At his introductory news conference as general manager of the Chiefs in 2017, Brett Veach alluded to being proud to be a Mount Carmel Red Tornado ... and has been a whirlwind himself ever since.


Brett Veach’s roots in football-crazed coal country set him on a seemingly predestined path toward becoming the general manager of the Kansas City Chiefs.

But it also took an indulgence of destiny to pave the way.

Because all of what was to come was harnessed through Veach’s fortuitous rendezvous with then-Philadelphia coach Andy Reid, which became a remarkable collaboration that has led to the Chiefs seeking a third straight Super Bowl appearance as they begin this postseason against the Pittsburgh Steelers on Sunday at Arrowhead Stadium.

“It’s sure amazing the way it fell into place,” Veach’s father, Bob, said. “I don’t know if it was fate or what, but he was so lucky.”

Here’s how Veach’s journey was made possible by a simple twist of fate in a chance to work with Reid and how his background in Mount Carmel prepared him to seize it.

Kansas City Chiefs general manager Brett Veach, left, and coach Andy Reid have delivered back-to-back Super Bowl appearances with an offense led by Patrick Mahomes.
Kansas City Chiefs general manager Brett Veach, left, and coach Andy Reid have delivered back-to-back Super Bowl appearances with an offense led by Patrick Mahomes. KC Star file photo

‘100% grunt work’

They met by happenstance a few years after Veach had finished his career at the University of Delaware, where he had a school-record 1,558 kick-return yards and 1,470 receiving yards on 99 receptions — including a number from Matt Nagy, the future Chiefs offensive coordinator who went on to be the head coach of the Chicago Bears.
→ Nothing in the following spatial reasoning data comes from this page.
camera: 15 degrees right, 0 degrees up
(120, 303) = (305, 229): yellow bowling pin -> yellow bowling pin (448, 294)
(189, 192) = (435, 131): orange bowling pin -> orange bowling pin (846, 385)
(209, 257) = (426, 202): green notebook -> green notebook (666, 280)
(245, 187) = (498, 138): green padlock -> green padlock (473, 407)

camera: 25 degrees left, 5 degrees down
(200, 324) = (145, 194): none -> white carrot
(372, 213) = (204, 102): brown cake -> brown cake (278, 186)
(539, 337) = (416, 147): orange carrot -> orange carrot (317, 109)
In 2004, Veach was a graduate assistant at Delaware when assistant football coach Kirk Ciarrocca was catching up on the phone with his friend James Urban, with whom Ciarrocca happened to have worked at the University of Pennsylvania. Urban had become Reid’s personal assistant and mentioned he was trying to find interns.
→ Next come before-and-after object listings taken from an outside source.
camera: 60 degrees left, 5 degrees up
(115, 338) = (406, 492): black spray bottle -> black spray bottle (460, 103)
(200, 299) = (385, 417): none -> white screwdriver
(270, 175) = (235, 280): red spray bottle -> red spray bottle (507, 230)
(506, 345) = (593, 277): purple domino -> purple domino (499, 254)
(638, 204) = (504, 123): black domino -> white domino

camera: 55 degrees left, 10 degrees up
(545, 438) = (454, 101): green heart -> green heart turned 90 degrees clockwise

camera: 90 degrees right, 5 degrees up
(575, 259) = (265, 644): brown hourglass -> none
As Veach’s father recalls it, Ciarrocca told Urban he had “the perfect guy” for duties that included setting up beds in the dorms, stocking refrigerators, making sure copiers were running and TVs functioning, setting footballs at the line of scrimmage, laminating practice scripts and carting coaches to and from the fields.

“It was 100% grunt work,” Brett Veach said. “But on the flip side, you’d get to sit in meetings and just listen and observe and learn and see how everything works.”
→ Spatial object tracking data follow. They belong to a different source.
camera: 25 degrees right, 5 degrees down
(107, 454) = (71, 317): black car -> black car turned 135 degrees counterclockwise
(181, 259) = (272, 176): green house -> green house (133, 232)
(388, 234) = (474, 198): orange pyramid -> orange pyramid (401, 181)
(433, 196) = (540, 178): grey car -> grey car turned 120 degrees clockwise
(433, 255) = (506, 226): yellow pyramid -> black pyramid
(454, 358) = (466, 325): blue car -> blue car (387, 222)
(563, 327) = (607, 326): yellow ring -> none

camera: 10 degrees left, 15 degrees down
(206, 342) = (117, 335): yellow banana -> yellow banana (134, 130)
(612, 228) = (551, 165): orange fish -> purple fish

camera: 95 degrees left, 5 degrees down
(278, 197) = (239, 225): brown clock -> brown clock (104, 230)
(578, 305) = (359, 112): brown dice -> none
During the two summers Veach did that for a few weeks, he had little direct contact with Reid beyond a casual greeting or two. But he’d made an indelible impression on Urban.

So when Urban was being promoted to offensive quality control coach, he pushed for Veach as his replacement. And Reid embraced the idea so strongly that he called Veach to offer him the job without a formal interview.

‘Security to lane one’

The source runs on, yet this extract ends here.